Muscles differ in the number of motor units that they contain, and how many muscle fibres are within each unit (innervation ratio). In a general sense, muscles that require specificity of movement, such as muscles in charge of eye movement, have fewer fibres per unit, while those that are meant for less specific tasks, such as the calf muscles in charge of jumping, have more.

MUNE uses a general formula of:
Number of motor units = compound muscle action potential size divided by the mean surface-detected motor unit action potential size

The compound muscle action potential (CMAP) size is found using supramaximal stimulation of the motor nerve to the muscle or muscle group (similar to a nerve conduction study). It is recorded using surface electrodes. This is representative of the sum of the surface detected motor unit action potentials from muscles innervated by that nerve.

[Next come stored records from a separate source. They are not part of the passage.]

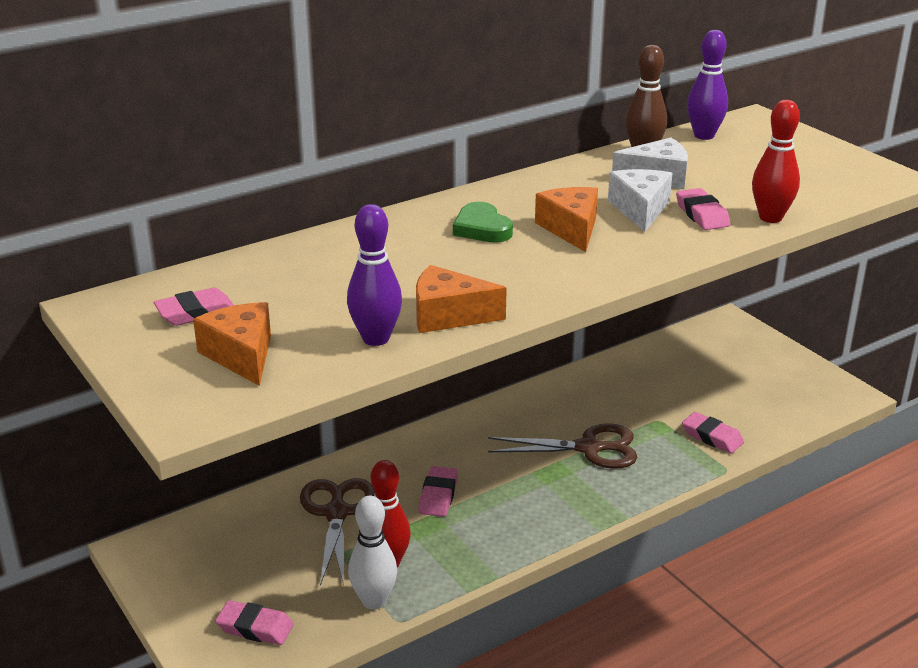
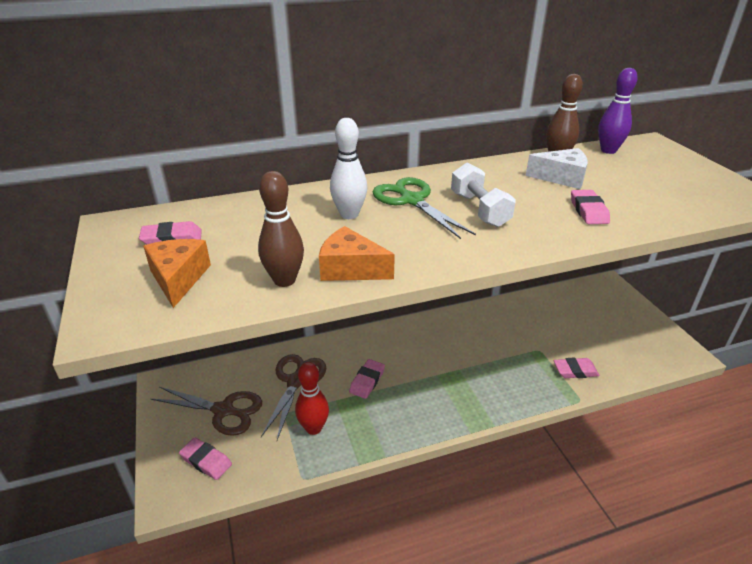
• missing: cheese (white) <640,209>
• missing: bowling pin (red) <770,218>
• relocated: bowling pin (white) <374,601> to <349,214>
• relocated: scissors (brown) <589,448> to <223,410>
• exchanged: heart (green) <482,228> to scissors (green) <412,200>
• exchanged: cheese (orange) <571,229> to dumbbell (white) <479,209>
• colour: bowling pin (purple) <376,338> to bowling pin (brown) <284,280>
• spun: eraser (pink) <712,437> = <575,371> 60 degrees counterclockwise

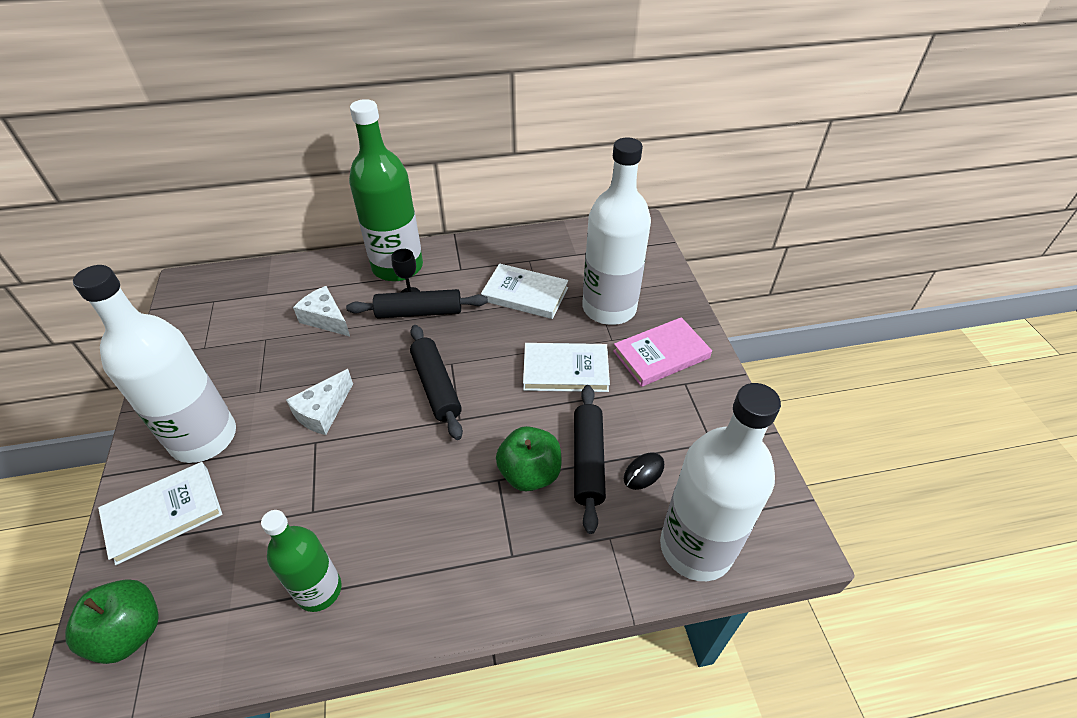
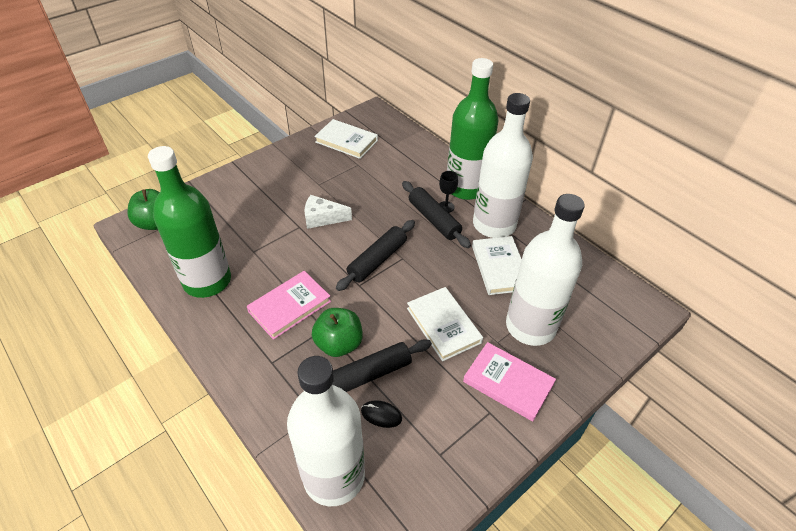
• missing: cheese (white) <326,319>
• appeared: book (pink) <289,306>
• relocated: bottle (white) <204,438> to <494,225>
• relocated: book (white) <164,514> to <346,141>
• size: bottle (green) <319,590> = <207,281> x1.70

Surface-detected motor unit action potential (SMUAP) size is the contribution of individual motor units. The way of finding the average size of these action potentials depends on the method used, as described below.

== Methods==
There are at least six techniques that are currently in use to estimate motor unit numbers. These include incremental stimulation, multi-point stimulation method, F-response method, spike-triggered averaging method and the statistical method.
Incremental stimulation is the most illustrative of the concept, and so will be discussed here.

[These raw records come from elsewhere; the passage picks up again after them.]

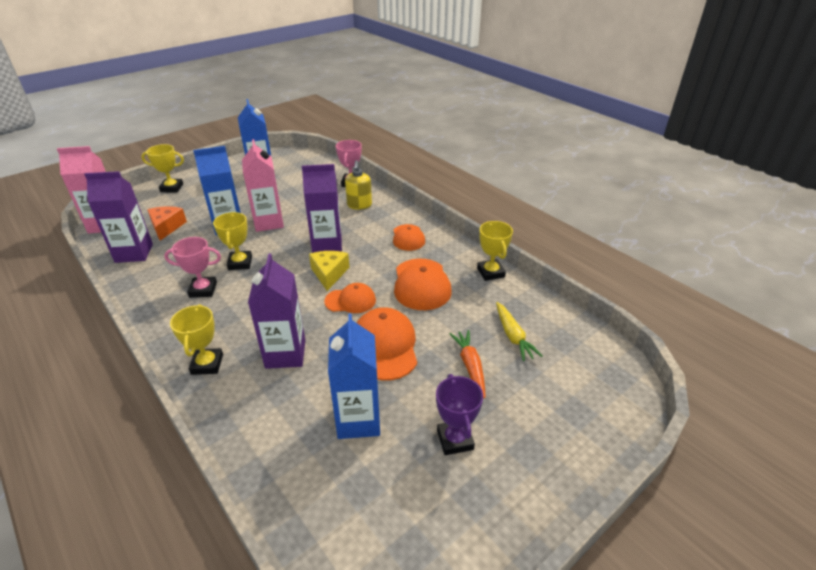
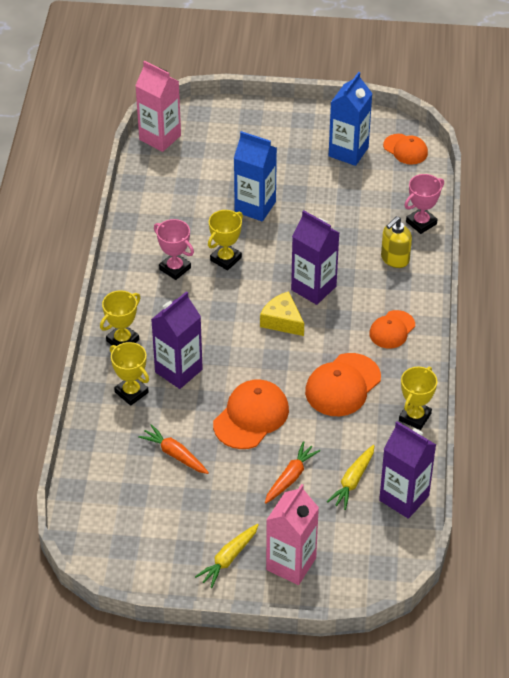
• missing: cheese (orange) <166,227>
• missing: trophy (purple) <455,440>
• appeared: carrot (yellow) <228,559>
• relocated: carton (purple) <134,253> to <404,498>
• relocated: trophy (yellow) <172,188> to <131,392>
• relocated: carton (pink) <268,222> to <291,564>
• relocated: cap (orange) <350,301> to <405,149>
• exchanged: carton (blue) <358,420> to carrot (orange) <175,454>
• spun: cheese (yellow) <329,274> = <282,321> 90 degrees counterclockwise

According to Henneman's size principle, motor unit recruitment is orderly such that smaller motor neurons are recruited before progressively larger ones. Additionally, the motor unit action potential is an all-or-none phenomenon - once the recruitment threshold (the stimulus intensity at which a motor unit begins to fire) is reached, it fires fully. Electrical stimulation of nerves reverses the recruitment order, due to the lower resistance of the larger motor neuron axons. Incremental stimulation involves gradually increasing the intensity of the stimulus to reach the recruitment threshold of increasing numbers of motor units until the intensity of the CMAP is reached. A 'step' is noted when an increase in stimulus leads to an increase in recorded EMG (i.e. another motor unit's threshold is reached and it is recruited). The CMAP is then divided by the number of steps required to reach the intensity of the CMAP to get a mean SMUAP size. The number of steps does not correlate to the total number of motor units in the muscle. Instead, the CMAP size is then divided by the mean SMUAP size to get an estimation of the number of motor units in the muscle.

==Uses==
The number of motor units per muscle can change due to aging, disease, or injury. These techniques are used to diagnose disease or monitor the effects of aging, disease and injury over time.
In neuropathies, motoneurons die off, reducing the number of motor units progressively. In myopathies the size of the motor units is reduced because of the death of motor fibres, but the number of motor units remains the same until the disease progresses to a very severe state. In collaboration with other electromyography techniques, these conditions can be diagnosed and monitored.
In a similar vein, normal aging also reduces the number of motor units but not to the same degree as disease. The effects of injury depend on the circumstances.